PUDUCHERRY, November 23, 2013
In search of a wall to make art more accessible in Puducherry
OLYMPIA SHILPA GERALD
ART organisers scouting for space to keep it going
For the last six months, a portion of the wall along Puducherry’s favourite haunt – the Promenade – has tried to make hundreds of walkers, tourists and passers-by who throng the Beach road stop, stand and stare.
The initiative to take art out into public spaces by displaying the work of internationally acclaimed photographers on the wall finds itself in a lurch, after the organisers lost access to the space this week.
While it is not uncommon to find walls in cities displaying graffiti and paintings, Pondy ART, the organisation behind the initiative used these walls to take another medium to the public- photography.
The photography exhibitions so far, were pasted on the walls of a private building which had given access, free of cost. However, the owners have withdrawn the use of space recently.
The organisation is now scouting for an appropriate platform, hoping to find a prominent location which can be accessed by the motorist and pedestrians alike.
“We are booked till April with various photographers. Our next show on Mumbai street life was slated for December 7,” Kasha Vande, founder, Pondy ART, told The Hindu .
Hitherto, the initiative has recorded the plight of HIV positive mothers, urbanisation and environmental issues, soul cleansing practices, the Kumbh Mela and the Kudankulam protests, through photographs.
Artists like Varun Gupta, Yannick Cormier, Waswo X Waswo and Srikanth Kolari have had their work featured. Following the mode of film posters, the photographs were blown up on paper to ensure the message could be understood even 50 metres away.
“We have responses from outside Puducherry to launch a similar initiative in other cities. The fact nobody has touched or defaced these pictures shows that people have appreciated them, says Ms. Vande.

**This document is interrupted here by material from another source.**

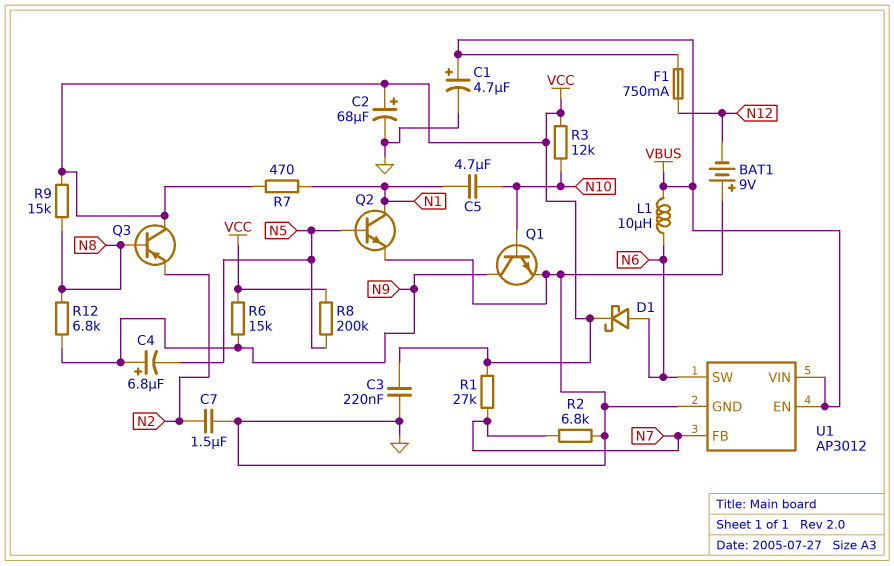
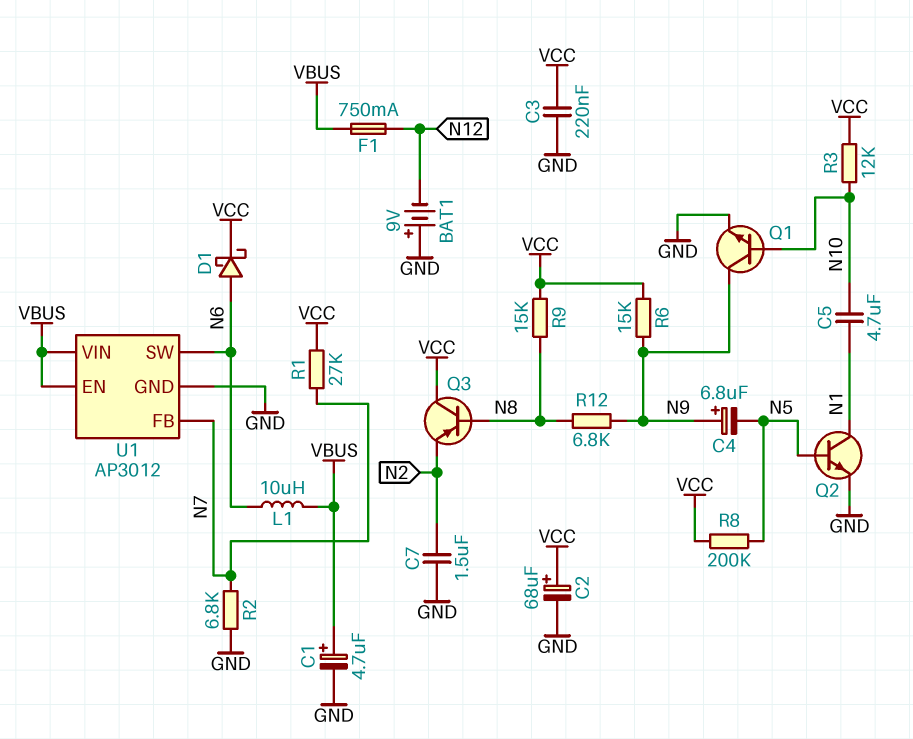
R7: 470 (N1, VCC) -> none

The initiative was started to “take art out there.” Art should not be confined to the walls of a gallery but should be accessible for all to appreciate has been the driving force.
Photographers who spoke to The Hindu during earlier exhibitions said the street exhibitions helped them to find a wider audience.
The challenge for the organisers is to locate walls that are at least six foot high with a smooth surface in a prominent area to ensure a significant public viewership.